Marhartya Dorozhon in action in the javelin (Getty Images) © Copyright
Feature Oslo, Norway

Dorozhon cautiously optimistic of her medal chances in Beijing

The theme of the IAAF Diamond League meeting in Oslo was scheduled to be one of world record-breaking, but the fitful winds that took over as the evening progressed blew that particular ambition away as far as the 50th anniversary running of the Bislett Games was concerned.

However, it was an ill wind which blew no harm to three unexpected winners in front of a capacity crowd of 15,000 in the atmospheric, revamped Bislett Stadium – China’s Guowei Zhang in the much-feted men’s high jump, Britain’s Laura Muir, whose front-running effort in the women’s 1500m confounded a field including Sweden’s world indoor and outdoor champion Abeba Aregawi, and, in a women’s javelin competition containing all the big names of the event, Marharyta Dorozhon.

Her winning effort of 64.56m was a personal best and an Israeli record, raising her to eighth on this year’s world list, which is currently headed by South Africa’s Sunette Viljoen with the 66.62m she threw in Melbourne back in March.

Viljoen was the only thrower to come close to Dorozhon on the night, finishing just 20 centimetres behind, with the Czech Republic’s European and double Olympic champion Barbora Spotakova taking third place with a season’s best of 64.10m.

Dorozhon also beat the current and 2011 world champions, respectively Christina Obergfoll and Mariya Abakumova, who finished seventh and last.

It was a topsy-turvy night for Israel’s top thrower, who switched nationality earlier this year from Ukraine and is now clearly finding training and life in general more settling at her training base near Tel Aviv.

Since making that switch, Dorozhon, 27, has found her performances improving steadily.

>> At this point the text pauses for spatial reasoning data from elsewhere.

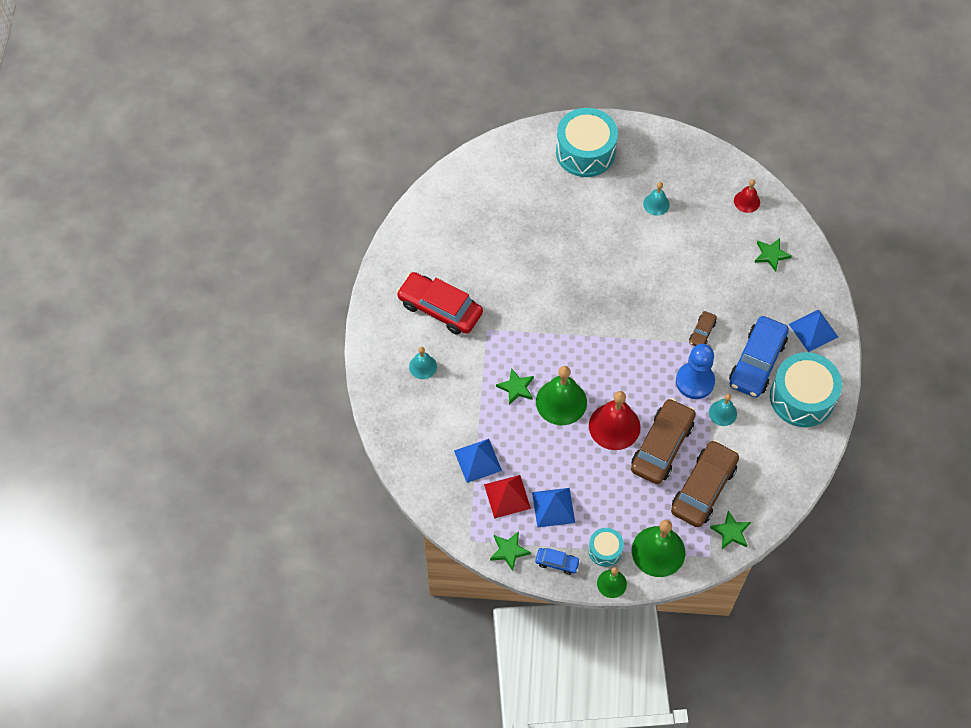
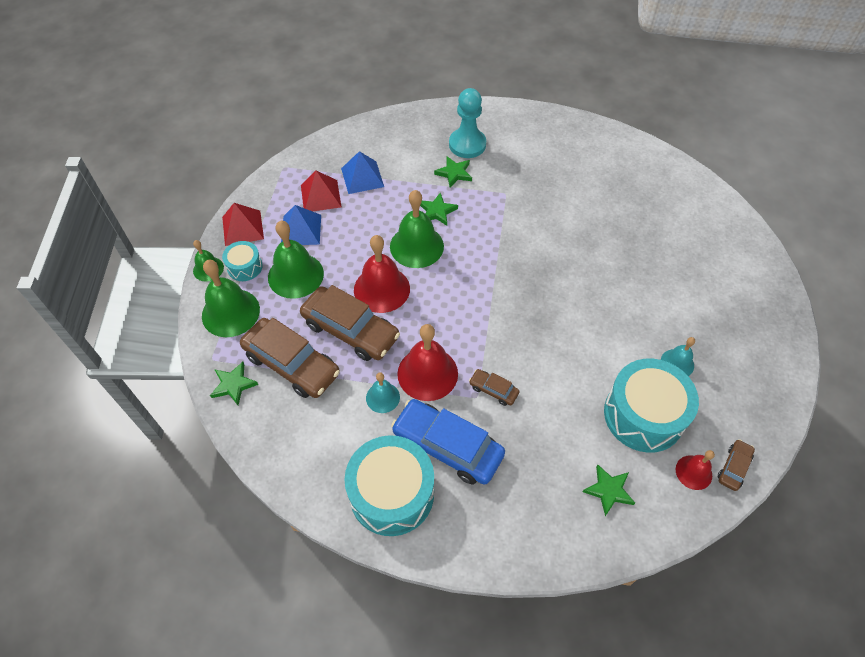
camera: 95 degrees right, 5 degrees down
(423, 366) = (467, 144): turquoise bell -> turquoise pawn
(440, 308) = (531, 160): red car -> none
(509, 551) = (265, 193): green star -> green star (454, 173)
(557, 563) = (243, 228): blue car -> red pyramid
(585, 152) = (744, 297): turquoise drum -> turquoise drum (643, 415)
(609, 502) = (295, 275): none -> green bell
(695, 381) = (427, 373): blue pawn -> red bell
(738, 176) = (734, 467): none -> brown car
(813, 330) = (490, 526): blue pyramid -> none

She set her first Israeli record of 63.34m in Neurim on April 27, and followed up on May 26 with 63.85m to win the IAAF World Challenge meeting in Ostrava.

After a third consecutive improvement, she is now focusing on what will be her first competitive outing for her newly adopted country at the Baku 2015 European Games, which had its opening ceremony on Friday night.

The athletics programme in Baku will consist of the European Team Championships Third League, and while Dorozhon’s opponents from Azerbaijan, Albania, Andorra, Armenia, Austria, Bosnia & Herzegovina, FYR Macedonia, Georgia, Luxembourg, Malta, Moldova, Montenegro and the Slovak Republic will be striving to do their best at the inaugural European Games, she is looking like one of the athletes most likely to be contributing top points to their country.

None of Dorozhon’s likely opponents figure in the top 100 in this year’s world listings, but she will doubtless be seeking a fourth consecutive national record as she looks ahead to a summer which offers her the opportunity to make another competitive flourish – the IAAF World Championships in Beijing.

No Israeli athlete has ever won gold at the IAAF World Championships, while no Israeli woman has ever won a medal at the event.

But Dorozhon stressed in the aftermath of her Oslo win that she still didn’t consider herself as a favourite for a World Championships medal. “I must confirm it more times,” she said.

Baku offers her the opportunity to start that process of confirmation.

For all that she is a fast-rising contender in the javelin, Dorozhon’s career for Ukraine has already provided her with solid experience of championship competition.

She took part in the 2013 IAAF World Championships in Moscow, and at the London 2012 Olympics, without progressing from the qualifying stages.

After a first international outing at the 2003 IAAF World Youth Championships in Sherbourne, where she was 17th, she made the most of her years of eligibility for the IAAF World Junior Championships, qualifying for the 2004 running in Grossetto, and then, two years later, taking a bronze medal at the World Juniors – in Beijing. Could that be a lucky omen?

The likes of Spotakova, who returned to the sport last year after giving birth, and Obergfoll and Abakumova, who are doing the same this year, will doubtless be working their way up the listings in the next month. But they will be casting an interested eye on the Baku 2015 results on 21 June.